Il est facile de critiquer avec l'avantage de la rétrospective historique. Pourtant, il y a quelque chose de très dérangeant dans le fait que les trotskystes proclament toujours que les bolcheviks agissaient comme des communistes après 1918 alors qu'ils agissaient clairement plus comme des agents de la dégénérescence de la révolution. Les conditions matérielles ont tout limité mais ceci inclut des idées de Lénine et de Trotsky et leur applicabilité quatre-vingts ans après est sûrement également extrêmement limitée.

Efficacement, beaucoup de trotskystes arguent du fait que, si nécessaire, l'insistance de Marx sur l'"auto-émancipation" et une république démocratique des ouvriers pouvait être remise à plus tard vu que des personnes comme Lénine et Trotsky ont dirigé l''Etat ouvrier" et levé le drapeau rouge de la révolution internationale. Pourtant le fait que les bolcheviks aient supprimé la classe ouvrière russe - au nom d'une classe ouvrière mondiale qui n'avait pas son mot à dire dans cette politique - contredit toute conception d'auto-émancipation prolétarienne. Des ouvriers ne seront jamais inspirés par un marxisme qui offre comme possibilité celle d'être assujettis à l'Etat, avec comme plan celui de "tenir" jusqu'à ce que le monde entier ait eu sa révolution. Cet argument suppose également que l'internationalisme de Lénine pouvait rester intact tandis que la révolution dégénérait tout autour de lui. Mais un ultérieur écrit prouvera que son internationalisme s'est compromis peu de temps après Octobre.

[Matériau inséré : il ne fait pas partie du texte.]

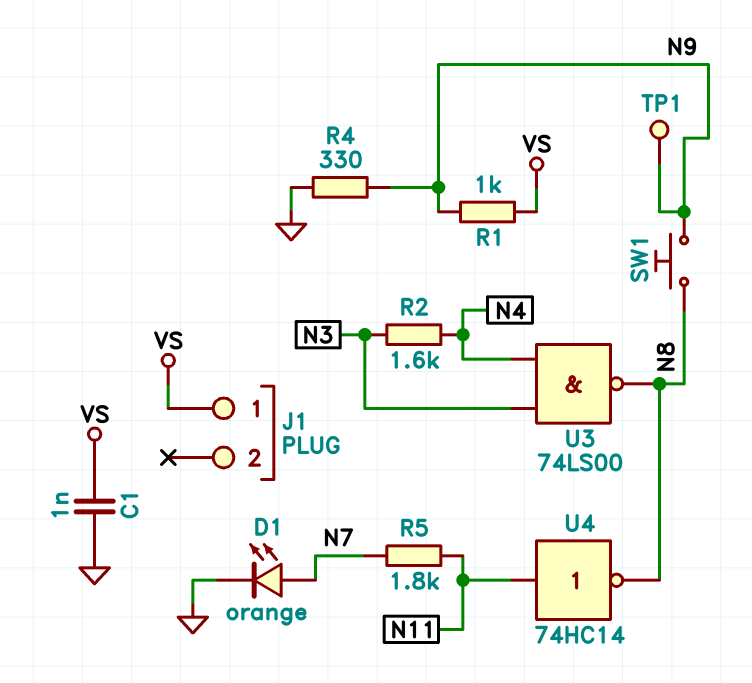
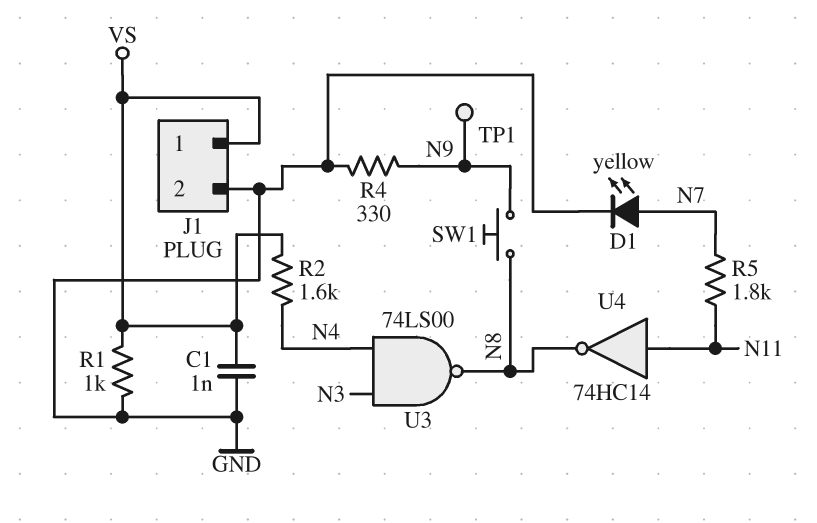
D1: LED orange (A N7, K GND) -> LED yellow (A N7, K GND)
J1 pin 2: none -> GND
R1: 1k (N9, VS) -> 1k (GND, VS)
R2: 1.6k (N3, N4) -> 1.6k (N4, VS)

Certains trotskystes critiquent certains points de la politique bolchevik, telles que les restrictions d'après-guerre à la démocratie soviétique. Cependant, aucun d'eux n'est disposé à s'écarter trop des propres réserves de Trotsky qu'il a vraiment exprimées seulement quand il eut perdu le pouvoir. Leur manque d'appréciation de ce qui pourrait être valable dans la tradition bolchevik se démontre par le fait qu'aucune organisation trotskyste ne permet aujourd'hui le déploiement de la gamme de vues qui ont coexisté dans le parti bolchevik même pendant la guerre civile. En outre, vu l'ampleur de la répression exercée par le régime de Lénine, la priorité n'est pas de critiquer des politiques d'individus, mais d'essayer d'établir en premier lieu comment les révolutionnaires auraient pu éviter de s'enfoncer dans cette situation épouvantable.

Si les bolcheviks avaient respecté la démocratie ouvrière, ils auraient certes pu perdre le pouvoir. Néanmoins c'aurait été le risque du jeu, comme la révolution d'Octobre, qu'ils auraient eu raison de prendre, ce qui en soi aurait restauré une partie de la popularité du parti. Cela aurait également eu plus de chance de succès que les tentatives bureaucratiques de Trotsky d'empêcher la dictature de Staline. Même si le jeu avait échoué, les résultats n'auraient pas été plus mauvais que le 'stalinisme', qui a non seulement massacré des millions de personnes, mais l'a fait au nom du communisme et ainsi a asphyxié dans le monde entier les perspectives de révolution pour le reste du siècle.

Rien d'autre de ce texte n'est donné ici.